Saturday, March 26, 2016

Weekend Music Roundup

Welcome to the first Roundup of Spring where I spew my opinions on albums listened to this week, as I did in winter, summer, and every season for the past few years. I'd been hoping to get in a few more new releases this week, but only managed to listen to one, but it was one that I'd been anticipating for years. I also had a lot of records from L.A. to absorb, but next week will certainly see a higher number of new releases. In the meantime you'll have make due with more of my curiosities and collection extensions. Hopefully there's something here that you'll want to discover. Enjoy.

Black Mountain - IV: It's been six years since the Vancouver band's last album, a wait that is far too long for a band that is this good. As the title would lead you to believe, this is the hard rock band's fourth full length album. I've been a fan since their epic self-titled debut 11 years ago. The new album opens with the wonderful "Mothers of the Sun," which shows the band's growth as well as their movement into more psychedelic rock which carries throughout the album. This might be my favorite album of theirs since the first, and with time, could become my favorite. "(Over and Over) The Chain," "Defector," "Cemetery Breeding," and "You Can Dream" are stand outs, in addition to the previous mentioned opening track.

Colosseum - The Grass is Greener: From '69 to '71, this London band was at the forefront of prog rock, combining blues with jazz and hard rock. Several of the members played with John Mayall (a master at finding talent) on his "Bare Wires" album, one of the strongest. I didn't know much about this album before stumbling across a copy in the record store, but it's quite fantastic. "Lost Angeles" is epic, and "Butty's Blues" owes a lot to Mayall.
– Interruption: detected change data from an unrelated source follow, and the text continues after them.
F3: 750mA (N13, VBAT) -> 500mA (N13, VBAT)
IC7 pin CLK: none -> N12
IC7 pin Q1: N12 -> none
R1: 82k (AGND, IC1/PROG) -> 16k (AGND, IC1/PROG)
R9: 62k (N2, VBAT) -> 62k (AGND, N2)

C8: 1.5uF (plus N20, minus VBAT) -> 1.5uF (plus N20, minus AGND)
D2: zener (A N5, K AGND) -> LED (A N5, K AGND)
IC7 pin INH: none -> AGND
Hearing this album, it's sort of amazing that they were never as big as Led Zeppelin because they are just as talented.

Ryley Walker & Bill Mackay - Land of Plenty: I discovered Ryley Walker's music last year and he quickly rose in the ranks of my favorite singer songwriters. I just learned about this collaborative album which came out at the end of last summer, and the planned second one that is supposed to come out next month. This is an instrumental album that draws of traditional folk elements, but also feels very improvised, which creates something magical and beautiful. Definitely the kind of album to listen to in dim light while relaxing, it will take you to interesting places.
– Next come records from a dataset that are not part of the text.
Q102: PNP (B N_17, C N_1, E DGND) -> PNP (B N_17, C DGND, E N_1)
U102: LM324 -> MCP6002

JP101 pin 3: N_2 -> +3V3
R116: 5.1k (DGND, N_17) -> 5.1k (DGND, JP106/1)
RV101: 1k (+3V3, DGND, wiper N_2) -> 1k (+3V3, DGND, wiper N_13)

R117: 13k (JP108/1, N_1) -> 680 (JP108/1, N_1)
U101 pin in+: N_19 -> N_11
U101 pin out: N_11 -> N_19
Orchid - The Mouths of Madness: Released in 2013, this the second album from the San Fran metal band. I came across this double LP in a store in L.A. that specialized in metal, and knowing nothing about it, I took a chance and I'm sure glad I did. As with most metal acts today, there are obvious references to Black Sabbath in their music, but vocally, it owes more to 80's Thrash Metal, and the combination makes for a dynamite record. There's not a bad track on here, making it a definite for fans of stoner metal.

Jefferson Airplane - Bark: I've been a fan of the Airplane since I was 19 and have an extensive Airplane collection. This 1971 album was the only one I didn't have until my visit trip to L.A. where I found an exceptional copy for $4. Perhaps because this was the first post-Marty Balin album, I had bypassed it for so long. The band's second to last album before morphing into the far-inferior Jefferson Starship, this album is a Paul Kantner/ Grace Slick record and features some of Paul's best guitar playing. Certainly not one of their classic albums, but still solid from start to finish and certainly one for fans.
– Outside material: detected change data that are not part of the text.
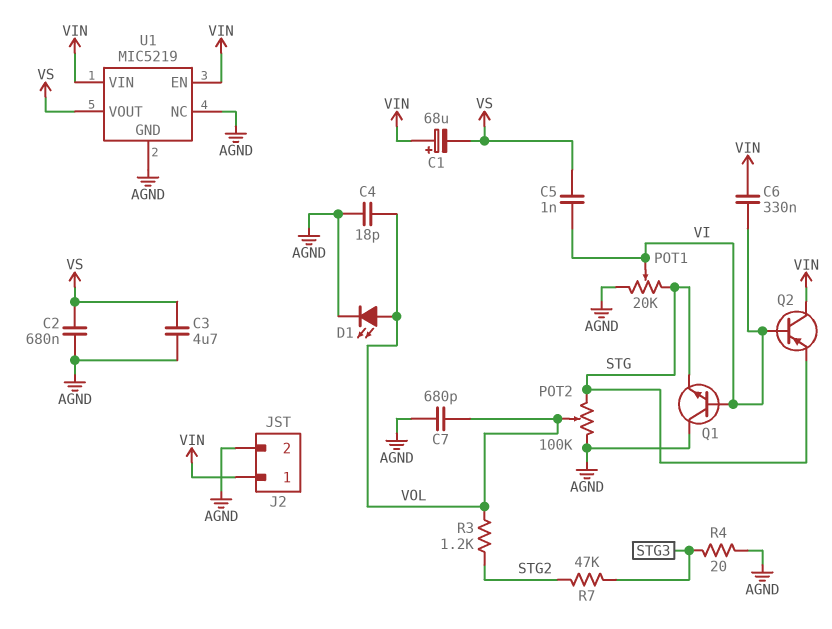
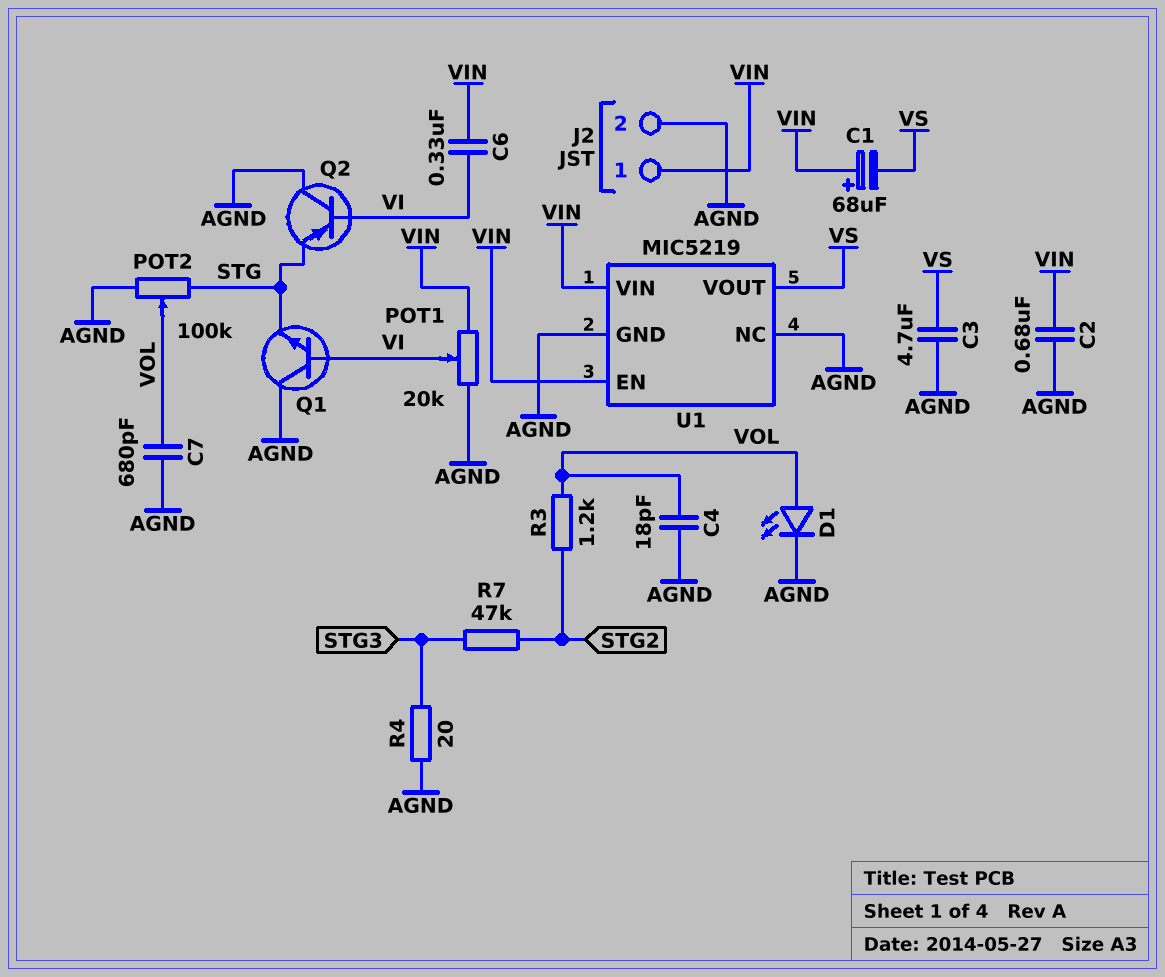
C2: 680nF (AGND, VS) -> 680nF (AGND, VIN)
C5: 1nF (VI, VS) -> none
POT1: 20k (AGND, STG, wiper VI) -> 20k (AGND, VIN, wiper VI)
Q2: PNP (B VI, C VIN, E STG) -> PNP (B VI, C AGND, E STG)

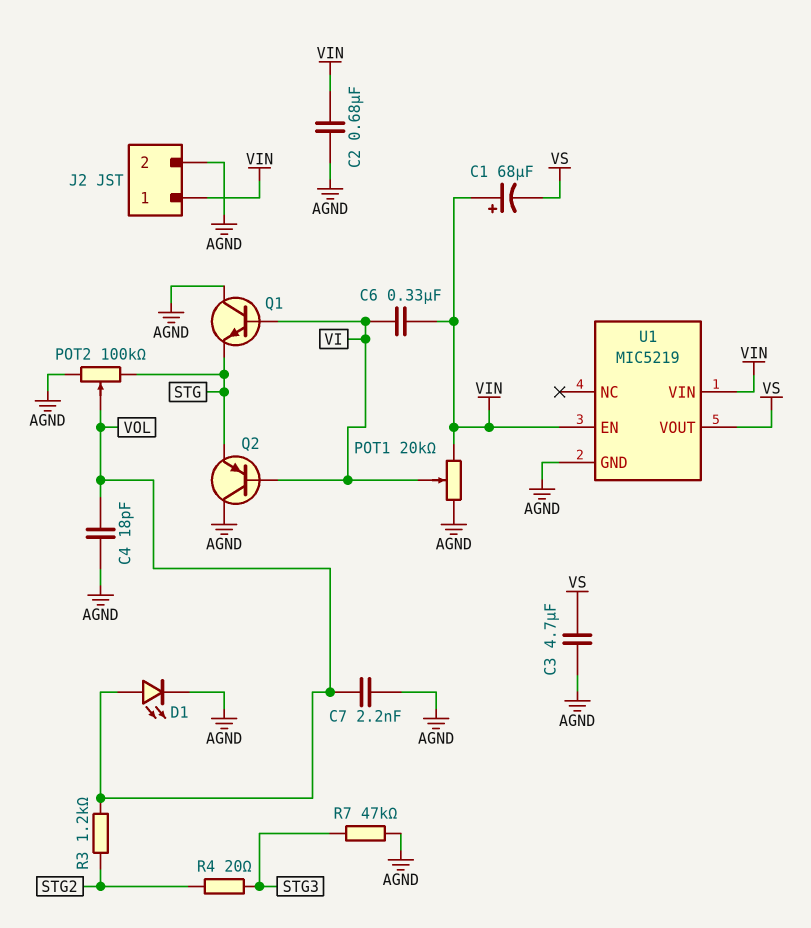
C7: 680pF (AGND, VOL) -> 2.2nF (AGND, VOL)
R4: 20 (AGND, STG3) -> 20 (STG2, STG3)
R7: 47k (STG2, STG3) -> 47k (AGND, STG3)
U1 pin NC: AGND -> none

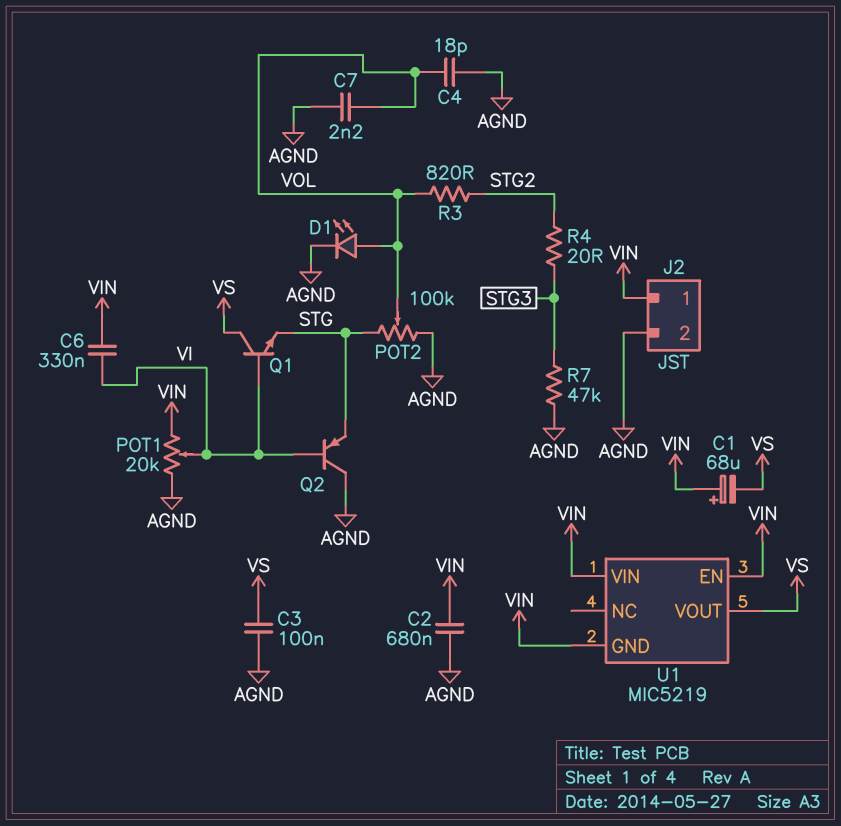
C3: 4.7uF (AGND, VS) -> 100nF (AGND, VS)
Q1: NPN (B VI, C AGND, E STG) -> NPN (B VI, C VS, E STG)
R3: 1.2k (STG2, VOL) -> 820 (STG2, VOL)
U1 pin GND: AGND -> VIN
Boz Scaggs - Silk Degrees: The 1976 album from pop rock star is certainly his biggest and most successful, scoring him the most hits of his career. Recently he was playing in my town, and the commercial on the radio was on all the time, playing clips of songs (all from this album) that I remembered fondly from growing up. So when I found this for 99¢ in a store, I had to grab it. There are many familiar tracks on here, many that would be right at home on an Elton John or Billy Joel album from the era. Some great tunes on here, especially "Lowdown," "Lido Shuffle," and "It's Over."